12 - Le procès : la découverte de l'absurde

A quel moment, Meursault découvre t'-il l'absurde? Quand est-il lucide?

Au départ, Meursault vit sa vie comme un éternel recommencement sans se poser de questions dans la plus grande indifférence. Il n'a aucune conscience de l'absurde et reste prisonnier de son meurtre.

Meursault découvre l'absurdité de son rapport au monde au moment du procès. Il s'élève à la lucidité du sort de l'existence humaine, il se rend compte qu'il est condamné à mort, il rejette l'hypothèse religieuse, l'idée d'un Dieu qui guiderait l'homme. A ce moment, le héros est seul face à son destin, il n'a plus d'espoir et il est lucide de  « cette confrontation entre l'appel humain (le désir de vie) et le silence déraisonnable du monde (ce que Meursault appelle "la tendre indifférence du monde"  ) » (Camus). « je m'ouvrais pour la première fois à la tendre indifférence du monde. ... ». L'absurde au moment du procès, Meursault en a conscience et à la fin du roman, cette lucidité l'enfermera dans la plus grande des solitudes. Le monde absurde c'est le monde quotidien mais déchargé de sa signification, débarassé de ses conventions, codes et lois. Il se différencie, vit son indifférence et devient une menace pour les valeurs du monde quotidien et pour autrui

 

Questionnaire sur la séquence " roman ":

 

  • Le roman et ses personnages : visions de l'homme et du monde, série de questions
  • 1. Donner une définition du roman.
  •  Le roman est, au XIIème siècle, un récit en vers français. A partir du XIVème siècle, le roman renvoie à des textes en prose. Selon son sens moderne, le roman est une « œuvre d’imagination en prose, assez longue, qui présente et fait vivre dans un milieu des personnages donnés comme réels, nous fait connaître leur psychologie, leur destin, leurs aventures. »
  • 2. Quelles sont les différentes formes du roman ?
  •  Le roman de chevalerie et les fabliaux (de petites histoires en vers simples et amusants) au Moyen-âge
  •  Le roman comique au XVIIème
  •  Le roman épistolaire et le roman picaresque (dont le héros est un aventurier ou un vaurien) au XVIIIème
  •  Le roman historique, le roman de mœurs, le roman d’aventures, et le roman fantastique au XIXème
  •  Le roman policier, le roman de science-fiction, le roman analyse et le « nouveau roman » au XXème.
  • 3. Quelles sont les interrogations romanesques essentielles ?
  •  La passion amoureuse
  •  L’apprentissage du monde et la découverte du réel
  •  Le jeu de la mémoire et du temps
  •  L’interrogation devant la condition humaine.
  • 4. Quelles sont les fonctions du roman ?
  •  La fonction ludique (se divertir, s’évader, s’identifier…)
  •  La fonction didactique :
  • o le roman comme connaissance du monde (roman historique, roman social, roman témoignage…)
  • o Le roman comme connaissance de l’homme
  • o Le roman comme leçon (le roman engagé, la morale)
  • o Le roman comme interrogation
  • 5. Donner des exemples de romans à fonction didactique?.
  • Romans didactiques : Les lettres persannes de Montesquieu Les liaisons dangereuses de Laclos Le rouge et el noir de Stendhal
  • 6. Qu’est-ce que le schéma actantiel ?
  •  Le schéma actantiel s’applique parfois parfaitement à l’intrigue, et pour certaines œuvre, il ne coïncide que partiellement avec l’action.
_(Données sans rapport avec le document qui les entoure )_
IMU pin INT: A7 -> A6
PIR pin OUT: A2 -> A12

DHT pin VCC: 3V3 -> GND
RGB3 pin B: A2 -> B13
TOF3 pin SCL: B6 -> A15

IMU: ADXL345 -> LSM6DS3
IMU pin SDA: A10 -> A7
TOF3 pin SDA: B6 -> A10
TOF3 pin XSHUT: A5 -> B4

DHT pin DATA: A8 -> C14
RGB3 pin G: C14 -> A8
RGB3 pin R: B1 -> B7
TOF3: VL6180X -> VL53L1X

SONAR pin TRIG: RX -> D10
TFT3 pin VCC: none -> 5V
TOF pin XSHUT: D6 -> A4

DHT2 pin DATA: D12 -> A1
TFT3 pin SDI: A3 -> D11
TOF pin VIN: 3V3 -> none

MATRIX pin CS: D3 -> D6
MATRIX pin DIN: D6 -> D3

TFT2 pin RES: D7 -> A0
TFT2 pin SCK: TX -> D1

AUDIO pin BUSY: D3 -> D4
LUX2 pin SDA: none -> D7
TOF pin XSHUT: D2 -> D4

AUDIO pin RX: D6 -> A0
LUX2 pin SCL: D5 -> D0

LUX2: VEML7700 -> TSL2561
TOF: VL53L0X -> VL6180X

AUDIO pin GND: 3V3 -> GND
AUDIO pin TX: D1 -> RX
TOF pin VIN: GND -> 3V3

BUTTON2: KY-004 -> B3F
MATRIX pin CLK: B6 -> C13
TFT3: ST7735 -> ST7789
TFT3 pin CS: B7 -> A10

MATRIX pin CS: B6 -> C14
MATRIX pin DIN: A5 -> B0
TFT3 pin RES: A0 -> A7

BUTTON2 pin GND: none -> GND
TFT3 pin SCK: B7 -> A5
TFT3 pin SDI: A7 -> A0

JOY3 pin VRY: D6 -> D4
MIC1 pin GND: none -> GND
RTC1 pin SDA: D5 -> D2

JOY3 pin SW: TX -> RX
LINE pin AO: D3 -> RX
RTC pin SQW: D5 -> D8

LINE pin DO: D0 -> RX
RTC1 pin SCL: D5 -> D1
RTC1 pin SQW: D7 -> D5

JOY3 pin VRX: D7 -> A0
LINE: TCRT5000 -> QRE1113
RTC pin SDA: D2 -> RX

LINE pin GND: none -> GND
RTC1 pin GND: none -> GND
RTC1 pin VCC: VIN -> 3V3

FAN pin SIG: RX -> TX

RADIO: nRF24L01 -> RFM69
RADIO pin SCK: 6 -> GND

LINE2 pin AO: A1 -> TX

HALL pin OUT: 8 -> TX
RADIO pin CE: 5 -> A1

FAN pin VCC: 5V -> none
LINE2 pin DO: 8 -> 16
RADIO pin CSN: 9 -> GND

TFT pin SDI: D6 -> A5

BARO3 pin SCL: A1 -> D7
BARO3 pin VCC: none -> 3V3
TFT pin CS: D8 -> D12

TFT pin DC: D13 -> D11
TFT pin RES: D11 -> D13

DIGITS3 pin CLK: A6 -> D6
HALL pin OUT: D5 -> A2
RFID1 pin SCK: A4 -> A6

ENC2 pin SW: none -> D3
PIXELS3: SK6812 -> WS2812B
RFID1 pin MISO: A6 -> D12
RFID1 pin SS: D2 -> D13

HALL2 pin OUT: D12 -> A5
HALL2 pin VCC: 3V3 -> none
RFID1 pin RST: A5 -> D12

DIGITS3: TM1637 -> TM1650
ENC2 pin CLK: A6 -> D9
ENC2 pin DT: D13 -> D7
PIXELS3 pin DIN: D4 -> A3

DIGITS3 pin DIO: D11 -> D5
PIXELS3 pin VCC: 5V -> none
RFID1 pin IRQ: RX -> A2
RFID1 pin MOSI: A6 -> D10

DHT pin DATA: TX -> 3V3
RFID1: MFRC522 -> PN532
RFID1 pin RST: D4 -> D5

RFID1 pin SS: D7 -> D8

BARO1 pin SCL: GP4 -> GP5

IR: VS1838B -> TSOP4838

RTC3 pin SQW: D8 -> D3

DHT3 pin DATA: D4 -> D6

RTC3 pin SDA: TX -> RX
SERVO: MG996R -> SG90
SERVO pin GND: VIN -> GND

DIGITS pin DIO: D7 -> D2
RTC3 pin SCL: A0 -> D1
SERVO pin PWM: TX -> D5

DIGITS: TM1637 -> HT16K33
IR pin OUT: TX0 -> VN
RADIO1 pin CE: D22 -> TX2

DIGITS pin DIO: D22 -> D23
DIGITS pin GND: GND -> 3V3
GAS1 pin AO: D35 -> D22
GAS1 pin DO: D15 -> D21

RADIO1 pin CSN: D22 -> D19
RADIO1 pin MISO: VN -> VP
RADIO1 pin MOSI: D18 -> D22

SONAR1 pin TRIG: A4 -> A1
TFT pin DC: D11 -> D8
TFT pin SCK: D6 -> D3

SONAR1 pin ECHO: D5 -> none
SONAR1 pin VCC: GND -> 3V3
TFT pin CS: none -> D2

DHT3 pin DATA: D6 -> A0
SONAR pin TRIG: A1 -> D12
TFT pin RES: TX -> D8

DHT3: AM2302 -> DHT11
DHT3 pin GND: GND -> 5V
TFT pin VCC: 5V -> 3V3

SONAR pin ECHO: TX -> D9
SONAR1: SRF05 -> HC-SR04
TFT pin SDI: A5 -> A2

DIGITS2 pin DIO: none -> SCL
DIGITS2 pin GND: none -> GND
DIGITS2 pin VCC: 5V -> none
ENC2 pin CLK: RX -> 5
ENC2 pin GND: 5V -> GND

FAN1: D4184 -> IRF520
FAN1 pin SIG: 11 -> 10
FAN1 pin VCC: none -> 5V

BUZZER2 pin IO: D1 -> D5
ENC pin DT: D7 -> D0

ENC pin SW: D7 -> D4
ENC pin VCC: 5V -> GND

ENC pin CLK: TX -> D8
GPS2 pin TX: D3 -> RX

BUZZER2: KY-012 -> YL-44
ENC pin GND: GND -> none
Les personnages principaux, qui ont une place importante dans le déroulement du récit (parmi eux, le héros) sont classés en deux catégories qui s’opposent :
  • o Les personnages adjuvants, qui aident le héros dans sa quête (de même, peuvent être adjuvants des objets, des évènements…)
  • o Les personnages opposants, qui sont en conflit avec le héros, et tentent de le mettre en échec.
  •  Le héros, entourés des personnages principaux, subit une épreuve principale avant d’atteindre son but.
  • 7. Comment la caractérisation des personnages est-elle réalisée ?
  •  Elle est directe pour les descriptions, les renseignements explicites sur l’identité du personnage
  •  Elle est indirecte quand il s’agit de déduire les traits de la personnalité du héros, de son comportement, ou ses paroles.
  •  On appelle « effet personnage » l’illusion de réalité que donne le roman, le lecteur assemblant mentalement au fil du récit des éléments dispersés qui construisent peu à peu le personnage. Pourtant, celui-ci n’est rien au départ.
  • 8. Quelles sont les fonctions des personnages dans un roman ? Représentation : le portrait des personnages donne au lecteur l’image d’une réalité.
  •  Symbole : Le personnage symbolise souvent toute une catégorie de personnes, il dépasse les perspectives individuelles.
  •  Interprétation : c’est à travers le personnage que se construit le sens du récit.
  •  Identification : les comportements d’un personnage peuvent influencer le lecteur qui a tendance à s’identifier à lui.
  •  Esthétique : il existe un art de la composition du personnage, et de le créer au fil du récit.
  •  Information : Le personnage transmet des indices, des valeurs au lecteur.
  • 9. Qu’est-ce qu’un héros ?
  •  Le personnage principal d'un roman est la personne sur laquelle sont fondée toute l'action, et toute la cohérence de l'histoire contée. Dans notre langage quotidien, nous appelons toujours le personnage principal le héros de l'histoire ; or le véritable héros est l'individu qui parvient à vaincre les difficultés et à régler les problèmes par l'intermédiaire de sa force, son pouvoir ou son intelligence. Les vrais héros de romans vivent de multiples aventures racontées dans de nombreux ouvrages, ils ont déjà des capacités ou des facultés particulières qui autorisent ces aventures. Le mot « héros » désigne à l’origine, un demi-dieu, qui accomplie des exploits, et incarne le courage et des valeurs moral. Cependant, il existe des personnages principaux appelés des antihéros.
  • 10. Qu’est-ce qu’un antihéros ?
  •  On peut distinguer quatre types principaux d’antihéros:
  • o le personnage « sans qualités », l’être ordinaire vivant une vie ordinaire dans un cadre ordinaire
  • o le héros « décalé », un personnage ordinaire, sans qualités, qui par les circonstances se trouve plongé dans une situation extraordinaire.
  • o le héros négatif, porteur de valeurs antihéroïques et en général antisociales, mais sans qualités « héroïques ».
  • o le héros déceptif, un personnage ayant potentiellement des qualités héroïques mais qui n’en fait pas usage ou les utilise mal ou à mauvais escient, ou qui tend à perdre ces qualités, ou enfin qui se trouve dans un cadre où ces qualités ne sont plus appréciées ou admises.
  • 11. Quelles sont les différents types de héros, et leurs caractéristiques ?
  •  Au XVIIème siècle, prédominent les héros raffinés des romans précieux, les héros joyeux des romans comiques, et les héros parfaits du roman classique.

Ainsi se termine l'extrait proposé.